The market is surprisingly showing a bit of spunk the day after the debacle that was the first presidential election between President Trump and challenger and former vice president Joe Biden.
But don’t be fooled by the morning after reaction, Wall Street strategists warn. Smart money investors are growing very worried about the markets in the lead-up to the election on Nov. 3 in large part because it’s anyone’s guess when the winner will be known. With that unknown will come uncertainty on the public policy that shapes the bottom lines of Corporate America and by extension, stock prices.
“When I talked to investors here, their number one concern is not necessarily who wins the election but when we will know,” said Raymond James Washington policy analyst Ed Mills on Yahoo Finance’s The First Trade. “That kind of conversation last night extends the probability — or increases the probability — of extended uncertainty after the election. From that perspective alone, the market will not like those answers.”
At least for today, the concerns of investors about the election outcome are being pushed aside on hope for a new round of COVID-19 stimulus from lawmakers.
The Dow Jones Industrial Average, Nasdaq Composite and S&P 500 all reversed steep pre-market drops to trade nicely in the green by the early afternoon. Investors nibbled at some of the riskier names in the market despite the debate spectacle. Often volatile momentum stocks such as high-end retailer Canada Goose, electric car maker Nio, cruise line Norwegian Cruise Lines and Chinese tech company Baidu caught solid bids, according to Yahoo Finance’s Trending Ticker tool.
But strategists other than Mills say the lack of decorum on the stage Tuesday night matters to markets.
For one, the bitter back and forth between Trump and Biden could mean a new round of fiscal stimulus will not be passed before the election. That could put further pressure on a U.S. economic recovery that is losing steam as the COVID-19 pandemic rages on. Meanwhile, Trump’s refusal to condemn white supremacy raises the prospect of further chaos in streets across the country in the days leading up to the election and immediately after.
Take all of this together, and it spells uncertainty for investors and businesses. And traditionally, the stock market detests uncertainty.
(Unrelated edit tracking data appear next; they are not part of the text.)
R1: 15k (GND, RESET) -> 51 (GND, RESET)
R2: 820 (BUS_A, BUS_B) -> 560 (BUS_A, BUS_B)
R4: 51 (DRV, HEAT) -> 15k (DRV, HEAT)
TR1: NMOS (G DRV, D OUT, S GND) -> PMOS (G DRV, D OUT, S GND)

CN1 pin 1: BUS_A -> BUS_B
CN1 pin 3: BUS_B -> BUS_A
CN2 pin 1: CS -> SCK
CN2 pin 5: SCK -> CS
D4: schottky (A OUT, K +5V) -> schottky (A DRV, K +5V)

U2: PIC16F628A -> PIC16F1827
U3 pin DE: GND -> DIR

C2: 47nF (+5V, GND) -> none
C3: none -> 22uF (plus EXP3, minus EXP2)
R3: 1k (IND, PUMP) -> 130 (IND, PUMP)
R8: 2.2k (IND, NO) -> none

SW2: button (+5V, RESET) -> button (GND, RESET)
“What the market is responding to is really a sense that we have no clarity on either side. The process of the election itself, regardless of who the ultimate winner is, it’s the risk in the process,” explained BNY Mellon chief strategist Alicia Levine during Wednesday’s early morning selloff. “You’re going to start seeing sectors react to pricing in an eventual winner here. I think last night Biden had a better night and the market is going to start pricing in a Biden victory.”